Earlier today, Greenpeace activists inflated a giant ghost octopus, which measured up to 14 meters from the tip of its head to the end of its tentacles, in front of the Czech Ministry of Industry and Trade in Prague to protest against deep sea mining. It was accompanied by a large banner „The seabed is my home. Don’t destroy it“. The recently discovered ghost octopus was chosen by Greenpeace for its protest against mining as it represents the uniqueness of animal species that live on the seabed at great depths. 

Deep Sea Mining protest at the Ministry of Industry and Trade
© Ray Baseley

Greenpeace was drawing attention to the dangers of the newly emerging destructive deep sea mining industry that even large multinational companies such as Google, BMW have vowed not to support. Czech Minister of Industry and Trade Jozef Sikela and his subordinates may be instrumental in stopping deep sea mining, as the Czech Republic has a representative on the Council of the International Seabed Authority (ISA).
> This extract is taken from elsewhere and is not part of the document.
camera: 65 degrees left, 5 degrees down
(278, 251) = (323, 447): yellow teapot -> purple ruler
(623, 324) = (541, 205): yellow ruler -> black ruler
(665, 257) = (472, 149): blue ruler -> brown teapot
Greenpeace is demanding that the Czech Republic send a representative to the ISA Council meeting in Kingston, Jamaica and vote in favour of a moratorium on deep sea mining. Greenpeace’s appeal, which calls for a halt to deep-sea mining, has already been signed by over 25,000 people from the Czech Republic. A representative of the Ministry of Industry and Trade Pavel Kavina was also present and took up Greenpeace’s demands.
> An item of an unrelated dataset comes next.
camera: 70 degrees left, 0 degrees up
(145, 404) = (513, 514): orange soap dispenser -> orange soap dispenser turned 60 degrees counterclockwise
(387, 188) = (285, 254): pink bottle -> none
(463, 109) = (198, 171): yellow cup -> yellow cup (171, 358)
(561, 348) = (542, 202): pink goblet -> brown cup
The next ISA meeting is in Kingston, Jamaica, and will address whether the world community will allow deep sea mining to begin. In July, an ultimatum to set regulations for this emerging industry expires, so companies could start applying to the UN for permission to develop commercial projects as early as July. According to Greenpeace, it is crucial that the world’s countries – including the Czech Republic – impose a moratorium on deep-sea mining.
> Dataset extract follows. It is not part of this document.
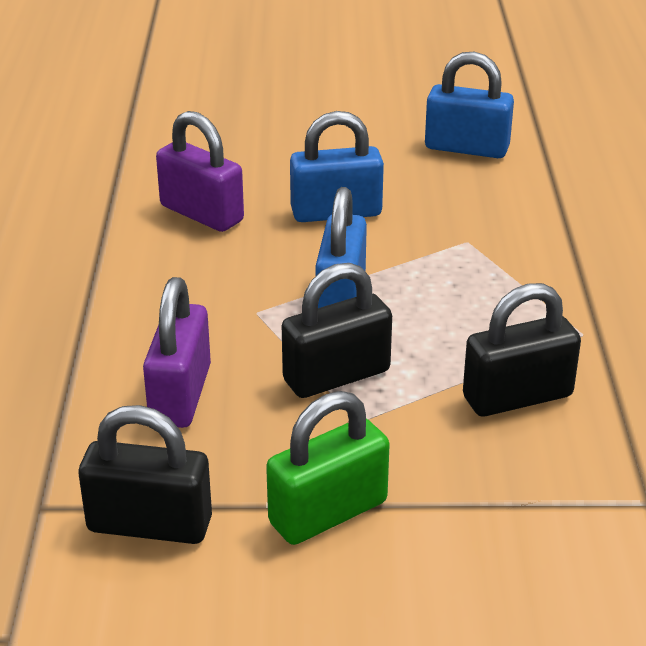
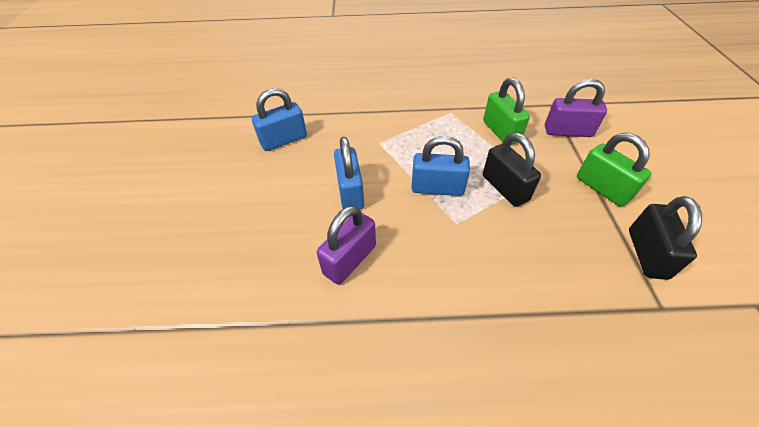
camera: 90 degrees left, 15 degrees up
(180, 395) = (543, 251): purple padlock -> purple padlock (567, 131)
(466, 148) = (284, 140): blue padlock -> blue padlock turned 45 degrees clockwise
(517, 397) = (501, 131): black padlock -> green padlock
Although there are no rules and regulations for this new industry, mining companies are pressuring governments with a controversial legal loophole that gives them only two years to assess the risks and opportunities of deep-sea mining and set any regulations. This process was initiated in 2021 by the President of Nauru. Given that states did not agree on any restrictions on deep-sea drilling at the last ISA meeting this April, they may consider and possibly approve any deep-sea drilling application any time after 9 July.

Scientists and indigenous activists in the affected areas have warned against deep-sea mining. Some countries, such as France, Spain, Germany, Chile and New Zealand, are speaking out against deep-sea drilling and calling for a ban or at least a temporary moratorium, while others are joining the initiative. The Czech Republic’s position on deep-sea mining is still unclear, and the Czech delegation did not take an active role in the last meeting and remained silent.